Frogs Leap Winery

by Dave Runsten

Based on a May 7, 2009 interview with Frank Leeds, Director of Vineyard Operations at Frogs Leap Winery and the July 8, 2010 CAFF Dry Farming Field Day at Frog’s Leap, with John Williams and Frank Leeds.


He is farming over 200 acres. They own 3 ranches totaling about 150 acres, lease 2 ranches of about 25 acres, and then there is the Leeds’ family ranch. All certified organic.

He farms across all the topography of the valley, Rutherford, St. Helena. Has land down by the river and up on the benches.

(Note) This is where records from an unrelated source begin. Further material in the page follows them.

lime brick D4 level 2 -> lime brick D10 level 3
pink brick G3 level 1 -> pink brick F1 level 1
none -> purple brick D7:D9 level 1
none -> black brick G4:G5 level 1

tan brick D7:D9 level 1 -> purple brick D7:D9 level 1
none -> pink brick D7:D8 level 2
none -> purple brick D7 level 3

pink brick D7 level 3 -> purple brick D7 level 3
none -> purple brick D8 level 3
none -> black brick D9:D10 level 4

Frank has been farming his family’s ranch since 1984. It has been in his family since his grandfather purchased it during Prohibition in 1926. He grew up in San Francisco, his father was a doctor. His uncle farmed it before him and taught Frank the methods. It has always been dry farmed, a tradition brought over from Spain and Italy.

Dry farming

Napa was all dry farmed, since the 1850s. They dry-farmed tomatoes before grapes were planted. Some Lodi farmers dry farmed but most of the San Joaquin Valley is a desert, not possible. Using irrigation for frost control started in the 1960s, drip irrigation during the growing season started in Napa in 1971.

In Napa you need 16-18” of rainfall to dry farm. He has gotten that every year since 1977. Rain in the winter does not interfere with farming activities.

All of the great wines of the world were dry farmed, including the California wines that won the famous Paris competition.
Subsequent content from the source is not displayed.